# Fragen bezüglich Gnome und Openbox

## cITs

Tag auch,

ich hab letztens mein ThinkPad wieder neu aufgesetzt und mich entschieden Gnome mit Openbox zu nutzen.  Ich hab gnome-light installiert und musste feststellen das sich das Menü nicht editieren lässt, zumindest nicht grafisch, weder unter Gnome noch unter Openbox-Gnome. Was ich machen "kann" ist etwas zu deselektieren und das Fenster schließen, ändern tut sich aber nichts. Ein Option zum anlegen gibt es gar nicht (Einträge sind vorhanden und werden nach dem mergen im Menü eingetragen).

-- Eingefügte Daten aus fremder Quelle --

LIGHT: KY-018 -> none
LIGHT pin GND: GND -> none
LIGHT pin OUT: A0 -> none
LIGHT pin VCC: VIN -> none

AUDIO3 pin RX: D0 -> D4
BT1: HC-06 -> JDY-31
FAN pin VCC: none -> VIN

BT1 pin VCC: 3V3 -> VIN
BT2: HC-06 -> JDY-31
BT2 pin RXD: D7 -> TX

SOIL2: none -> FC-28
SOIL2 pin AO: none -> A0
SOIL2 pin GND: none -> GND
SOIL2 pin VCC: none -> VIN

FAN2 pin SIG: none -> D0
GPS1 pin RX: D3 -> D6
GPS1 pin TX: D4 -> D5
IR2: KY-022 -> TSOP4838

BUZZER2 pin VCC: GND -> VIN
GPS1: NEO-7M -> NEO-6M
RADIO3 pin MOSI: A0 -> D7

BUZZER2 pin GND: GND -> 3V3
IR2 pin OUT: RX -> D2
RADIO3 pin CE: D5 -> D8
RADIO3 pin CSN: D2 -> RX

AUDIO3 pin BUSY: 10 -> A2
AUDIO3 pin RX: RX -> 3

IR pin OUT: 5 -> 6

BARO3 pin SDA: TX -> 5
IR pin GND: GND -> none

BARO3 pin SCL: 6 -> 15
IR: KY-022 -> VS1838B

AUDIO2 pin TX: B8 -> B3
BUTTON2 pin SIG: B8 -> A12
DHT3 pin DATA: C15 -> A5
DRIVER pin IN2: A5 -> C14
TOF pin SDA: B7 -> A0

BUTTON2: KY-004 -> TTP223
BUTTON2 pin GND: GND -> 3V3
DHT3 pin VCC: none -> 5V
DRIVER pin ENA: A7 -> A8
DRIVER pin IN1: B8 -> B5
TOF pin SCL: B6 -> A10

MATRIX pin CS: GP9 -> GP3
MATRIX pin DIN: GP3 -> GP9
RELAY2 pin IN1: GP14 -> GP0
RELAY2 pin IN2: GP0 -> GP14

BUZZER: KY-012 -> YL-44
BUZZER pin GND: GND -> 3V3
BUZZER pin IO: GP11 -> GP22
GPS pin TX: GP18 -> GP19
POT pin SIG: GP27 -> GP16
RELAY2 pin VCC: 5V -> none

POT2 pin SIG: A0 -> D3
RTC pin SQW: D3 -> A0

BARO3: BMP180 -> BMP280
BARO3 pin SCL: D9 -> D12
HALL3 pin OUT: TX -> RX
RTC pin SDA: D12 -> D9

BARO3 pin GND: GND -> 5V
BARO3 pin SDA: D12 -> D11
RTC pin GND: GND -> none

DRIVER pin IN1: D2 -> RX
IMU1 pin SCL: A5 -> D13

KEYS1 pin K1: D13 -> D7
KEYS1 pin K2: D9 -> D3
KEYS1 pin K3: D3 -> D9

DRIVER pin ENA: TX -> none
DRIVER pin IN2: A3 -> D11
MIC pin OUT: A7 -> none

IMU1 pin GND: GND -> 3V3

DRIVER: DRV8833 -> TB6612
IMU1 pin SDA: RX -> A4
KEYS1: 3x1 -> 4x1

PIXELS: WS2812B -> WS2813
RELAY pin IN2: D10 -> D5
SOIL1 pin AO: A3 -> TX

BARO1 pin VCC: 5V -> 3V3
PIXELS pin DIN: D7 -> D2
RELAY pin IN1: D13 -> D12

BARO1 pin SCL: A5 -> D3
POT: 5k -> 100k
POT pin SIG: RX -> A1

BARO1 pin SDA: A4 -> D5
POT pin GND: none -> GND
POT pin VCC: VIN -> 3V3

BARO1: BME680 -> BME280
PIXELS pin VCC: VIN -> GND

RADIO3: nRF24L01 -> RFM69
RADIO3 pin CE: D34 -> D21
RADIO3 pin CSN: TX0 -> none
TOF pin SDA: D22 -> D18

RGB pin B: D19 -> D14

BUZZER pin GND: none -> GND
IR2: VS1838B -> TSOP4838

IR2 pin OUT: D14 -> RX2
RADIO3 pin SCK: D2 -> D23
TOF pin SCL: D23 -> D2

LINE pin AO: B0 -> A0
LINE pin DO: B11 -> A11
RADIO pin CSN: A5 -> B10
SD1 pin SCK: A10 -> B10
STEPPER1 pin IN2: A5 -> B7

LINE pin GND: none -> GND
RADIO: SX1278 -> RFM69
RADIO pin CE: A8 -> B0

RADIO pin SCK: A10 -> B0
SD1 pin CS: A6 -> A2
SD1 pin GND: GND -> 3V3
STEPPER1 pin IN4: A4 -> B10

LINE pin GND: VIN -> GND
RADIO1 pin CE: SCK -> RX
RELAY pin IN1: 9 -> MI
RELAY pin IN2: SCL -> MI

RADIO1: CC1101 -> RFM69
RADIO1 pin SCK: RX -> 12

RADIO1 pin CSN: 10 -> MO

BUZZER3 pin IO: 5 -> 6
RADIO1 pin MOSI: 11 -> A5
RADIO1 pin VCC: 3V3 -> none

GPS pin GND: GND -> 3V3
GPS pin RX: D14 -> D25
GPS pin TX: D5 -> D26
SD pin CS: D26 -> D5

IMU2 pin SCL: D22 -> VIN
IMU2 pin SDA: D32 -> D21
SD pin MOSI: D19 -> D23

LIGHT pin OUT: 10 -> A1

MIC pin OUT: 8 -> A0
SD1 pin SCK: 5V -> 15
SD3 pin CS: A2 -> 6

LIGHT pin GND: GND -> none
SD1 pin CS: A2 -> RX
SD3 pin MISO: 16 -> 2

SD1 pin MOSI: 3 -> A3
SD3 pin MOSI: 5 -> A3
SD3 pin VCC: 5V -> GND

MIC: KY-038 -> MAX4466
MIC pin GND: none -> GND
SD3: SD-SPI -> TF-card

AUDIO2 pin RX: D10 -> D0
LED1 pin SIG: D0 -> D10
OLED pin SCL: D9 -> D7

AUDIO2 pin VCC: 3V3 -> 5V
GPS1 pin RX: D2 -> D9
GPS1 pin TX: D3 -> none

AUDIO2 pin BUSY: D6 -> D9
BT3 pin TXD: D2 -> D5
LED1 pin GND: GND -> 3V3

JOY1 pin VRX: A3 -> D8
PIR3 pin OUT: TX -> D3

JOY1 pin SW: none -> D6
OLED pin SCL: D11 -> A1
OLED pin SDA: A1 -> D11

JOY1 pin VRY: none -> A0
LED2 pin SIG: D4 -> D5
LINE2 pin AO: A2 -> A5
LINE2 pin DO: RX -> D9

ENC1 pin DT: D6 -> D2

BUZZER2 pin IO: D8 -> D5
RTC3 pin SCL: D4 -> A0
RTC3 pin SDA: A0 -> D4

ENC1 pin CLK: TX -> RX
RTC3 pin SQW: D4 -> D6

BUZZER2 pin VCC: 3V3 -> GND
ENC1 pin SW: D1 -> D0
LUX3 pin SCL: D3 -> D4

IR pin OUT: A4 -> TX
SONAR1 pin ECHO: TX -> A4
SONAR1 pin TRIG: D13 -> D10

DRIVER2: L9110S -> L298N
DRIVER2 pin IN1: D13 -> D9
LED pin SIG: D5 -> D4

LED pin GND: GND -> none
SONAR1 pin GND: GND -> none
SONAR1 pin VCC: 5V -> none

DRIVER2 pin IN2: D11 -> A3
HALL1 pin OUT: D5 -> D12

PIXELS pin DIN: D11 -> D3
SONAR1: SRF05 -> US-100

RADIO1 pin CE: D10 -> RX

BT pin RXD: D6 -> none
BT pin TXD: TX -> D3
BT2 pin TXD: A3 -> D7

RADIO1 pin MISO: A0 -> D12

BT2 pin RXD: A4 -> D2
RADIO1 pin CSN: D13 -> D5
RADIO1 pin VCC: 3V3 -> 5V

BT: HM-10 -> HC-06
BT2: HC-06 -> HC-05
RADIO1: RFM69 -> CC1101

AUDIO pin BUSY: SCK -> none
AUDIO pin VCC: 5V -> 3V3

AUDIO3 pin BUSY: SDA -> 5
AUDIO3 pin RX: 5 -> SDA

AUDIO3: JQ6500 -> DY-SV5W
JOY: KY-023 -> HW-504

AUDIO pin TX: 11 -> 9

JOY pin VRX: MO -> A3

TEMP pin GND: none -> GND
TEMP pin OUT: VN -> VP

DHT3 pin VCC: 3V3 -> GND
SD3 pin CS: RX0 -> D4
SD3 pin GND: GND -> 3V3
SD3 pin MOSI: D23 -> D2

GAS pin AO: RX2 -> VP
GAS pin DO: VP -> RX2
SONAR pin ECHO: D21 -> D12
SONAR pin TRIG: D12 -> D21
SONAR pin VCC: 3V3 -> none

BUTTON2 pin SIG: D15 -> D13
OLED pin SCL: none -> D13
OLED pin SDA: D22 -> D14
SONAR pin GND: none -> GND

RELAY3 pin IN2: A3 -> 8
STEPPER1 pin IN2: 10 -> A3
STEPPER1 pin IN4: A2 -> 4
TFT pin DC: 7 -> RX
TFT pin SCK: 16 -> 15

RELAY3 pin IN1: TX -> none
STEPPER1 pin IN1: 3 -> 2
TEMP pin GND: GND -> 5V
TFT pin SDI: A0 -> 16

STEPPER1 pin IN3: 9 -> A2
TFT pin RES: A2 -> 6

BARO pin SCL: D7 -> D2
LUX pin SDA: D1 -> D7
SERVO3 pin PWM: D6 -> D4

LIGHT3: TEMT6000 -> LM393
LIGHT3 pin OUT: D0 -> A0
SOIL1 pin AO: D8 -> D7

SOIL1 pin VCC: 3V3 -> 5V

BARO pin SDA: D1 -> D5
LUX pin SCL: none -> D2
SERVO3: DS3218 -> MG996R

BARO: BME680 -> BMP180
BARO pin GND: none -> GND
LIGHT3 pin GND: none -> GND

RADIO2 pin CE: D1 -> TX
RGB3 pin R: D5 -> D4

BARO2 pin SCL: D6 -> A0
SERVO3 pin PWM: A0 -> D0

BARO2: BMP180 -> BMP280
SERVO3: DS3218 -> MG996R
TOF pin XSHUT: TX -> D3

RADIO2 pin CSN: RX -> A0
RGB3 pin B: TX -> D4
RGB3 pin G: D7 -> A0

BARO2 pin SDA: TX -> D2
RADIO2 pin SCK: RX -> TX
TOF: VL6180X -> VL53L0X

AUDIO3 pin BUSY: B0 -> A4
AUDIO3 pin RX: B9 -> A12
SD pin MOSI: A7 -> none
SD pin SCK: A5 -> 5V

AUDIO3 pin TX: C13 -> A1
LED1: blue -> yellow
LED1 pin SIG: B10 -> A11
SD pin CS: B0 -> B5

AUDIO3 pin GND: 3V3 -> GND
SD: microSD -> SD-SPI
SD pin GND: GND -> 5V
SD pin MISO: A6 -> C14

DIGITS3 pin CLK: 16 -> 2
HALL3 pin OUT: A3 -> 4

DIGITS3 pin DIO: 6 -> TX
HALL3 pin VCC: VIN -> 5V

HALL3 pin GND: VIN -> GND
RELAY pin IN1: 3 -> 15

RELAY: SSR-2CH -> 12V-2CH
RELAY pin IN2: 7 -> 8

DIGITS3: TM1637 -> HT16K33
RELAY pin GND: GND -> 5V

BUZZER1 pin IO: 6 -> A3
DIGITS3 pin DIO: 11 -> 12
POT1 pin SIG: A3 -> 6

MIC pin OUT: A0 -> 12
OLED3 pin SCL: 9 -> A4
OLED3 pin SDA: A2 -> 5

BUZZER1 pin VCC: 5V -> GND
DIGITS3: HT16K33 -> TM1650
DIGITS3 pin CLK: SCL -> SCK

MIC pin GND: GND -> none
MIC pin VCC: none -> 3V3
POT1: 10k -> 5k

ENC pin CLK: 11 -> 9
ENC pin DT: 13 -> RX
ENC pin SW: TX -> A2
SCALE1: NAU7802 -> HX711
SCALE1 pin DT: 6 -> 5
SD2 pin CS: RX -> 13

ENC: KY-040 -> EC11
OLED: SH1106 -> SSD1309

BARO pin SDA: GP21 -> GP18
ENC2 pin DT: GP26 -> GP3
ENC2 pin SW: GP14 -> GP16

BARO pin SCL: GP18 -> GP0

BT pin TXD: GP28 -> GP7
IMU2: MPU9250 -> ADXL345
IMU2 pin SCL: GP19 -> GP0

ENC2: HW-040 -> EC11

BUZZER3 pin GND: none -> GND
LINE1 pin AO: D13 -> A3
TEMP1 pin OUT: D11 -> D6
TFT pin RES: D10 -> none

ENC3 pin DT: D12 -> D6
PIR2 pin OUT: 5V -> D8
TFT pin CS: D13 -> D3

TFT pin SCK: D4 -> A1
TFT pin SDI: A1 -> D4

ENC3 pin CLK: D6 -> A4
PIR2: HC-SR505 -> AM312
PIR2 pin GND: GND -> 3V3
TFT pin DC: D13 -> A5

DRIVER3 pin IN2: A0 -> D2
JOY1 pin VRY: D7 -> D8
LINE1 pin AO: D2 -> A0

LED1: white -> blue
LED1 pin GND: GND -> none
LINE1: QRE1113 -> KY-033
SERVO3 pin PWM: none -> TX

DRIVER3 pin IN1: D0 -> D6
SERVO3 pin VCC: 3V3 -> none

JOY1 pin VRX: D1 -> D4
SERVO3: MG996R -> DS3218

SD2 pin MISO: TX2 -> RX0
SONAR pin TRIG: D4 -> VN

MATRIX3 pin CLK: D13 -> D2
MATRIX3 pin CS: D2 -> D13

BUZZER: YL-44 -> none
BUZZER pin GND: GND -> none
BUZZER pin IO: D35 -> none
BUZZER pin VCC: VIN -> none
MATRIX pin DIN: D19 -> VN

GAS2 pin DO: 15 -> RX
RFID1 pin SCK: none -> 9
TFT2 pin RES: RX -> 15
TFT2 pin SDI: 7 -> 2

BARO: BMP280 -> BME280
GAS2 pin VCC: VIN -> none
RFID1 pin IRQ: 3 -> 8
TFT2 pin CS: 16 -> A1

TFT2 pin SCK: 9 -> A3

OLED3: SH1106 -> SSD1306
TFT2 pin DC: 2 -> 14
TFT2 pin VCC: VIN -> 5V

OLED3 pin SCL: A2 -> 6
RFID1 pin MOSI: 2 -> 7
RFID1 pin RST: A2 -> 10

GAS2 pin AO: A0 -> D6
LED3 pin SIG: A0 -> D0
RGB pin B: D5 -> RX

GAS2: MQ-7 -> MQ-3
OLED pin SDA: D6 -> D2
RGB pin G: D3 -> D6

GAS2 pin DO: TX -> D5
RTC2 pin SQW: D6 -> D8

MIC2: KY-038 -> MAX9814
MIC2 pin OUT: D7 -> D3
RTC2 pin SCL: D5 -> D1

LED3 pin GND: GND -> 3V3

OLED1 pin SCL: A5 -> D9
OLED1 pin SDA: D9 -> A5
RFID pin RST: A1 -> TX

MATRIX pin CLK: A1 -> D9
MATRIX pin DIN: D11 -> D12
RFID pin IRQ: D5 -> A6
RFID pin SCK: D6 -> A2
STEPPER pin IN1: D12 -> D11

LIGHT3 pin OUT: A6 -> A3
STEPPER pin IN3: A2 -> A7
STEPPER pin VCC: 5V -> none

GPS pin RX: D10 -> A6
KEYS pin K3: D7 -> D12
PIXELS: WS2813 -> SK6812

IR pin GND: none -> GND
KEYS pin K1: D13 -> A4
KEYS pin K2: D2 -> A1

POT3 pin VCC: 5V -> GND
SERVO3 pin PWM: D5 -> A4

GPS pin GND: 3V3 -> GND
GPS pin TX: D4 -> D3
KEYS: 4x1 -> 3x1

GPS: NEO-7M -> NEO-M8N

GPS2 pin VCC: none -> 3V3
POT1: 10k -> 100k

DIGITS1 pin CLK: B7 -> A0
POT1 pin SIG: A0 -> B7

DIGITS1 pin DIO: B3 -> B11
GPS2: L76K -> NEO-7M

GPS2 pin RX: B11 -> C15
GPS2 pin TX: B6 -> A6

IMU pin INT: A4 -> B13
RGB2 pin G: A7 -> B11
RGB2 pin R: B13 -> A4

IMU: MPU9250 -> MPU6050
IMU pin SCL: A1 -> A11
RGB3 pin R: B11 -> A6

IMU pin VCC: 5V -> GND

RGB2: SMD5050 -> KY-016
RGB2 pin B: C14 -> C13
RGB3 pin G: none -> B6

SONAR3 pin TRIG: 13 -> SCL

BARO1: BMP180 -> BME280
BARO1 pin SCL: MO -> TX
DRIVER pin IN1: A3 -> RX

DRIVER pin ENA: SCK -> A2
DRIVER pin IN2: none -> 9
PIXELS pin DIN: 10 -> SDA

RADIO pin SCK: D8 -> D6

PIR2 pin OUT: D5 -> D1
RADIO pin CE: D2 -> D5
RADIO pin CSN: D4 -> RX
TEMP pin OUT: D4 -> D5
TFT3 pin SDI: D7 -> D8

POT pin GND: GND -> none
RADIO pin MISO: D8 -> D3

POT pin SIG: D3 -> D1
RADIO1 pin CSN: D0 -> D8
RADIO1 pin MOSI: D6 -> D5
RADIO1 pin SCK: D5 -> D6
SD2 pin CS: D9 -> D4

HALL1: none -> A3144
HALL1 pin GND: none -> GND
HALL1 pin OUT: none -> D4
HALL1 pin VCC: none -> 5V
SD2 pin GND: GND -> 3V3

Was Openbox angeht wollte ich fragen ob jemand eventuell die Aktion kennt die ausgeführt wird wenn ich unter Gnome CTRL-DEL-D drücke (Desktop anzeigen).  

Ich hab bereits Google und die SuFu genutzt aber nichts hilfreiches gefunden.

Würde mich über Hilfe freuen

----------

## marens

Gnome-light + Openbox benutz ich auch teilweise noch, ergänzen sich ziemlich gut.

Der Menüeditor für Gnome ist x11-misc/alacarte.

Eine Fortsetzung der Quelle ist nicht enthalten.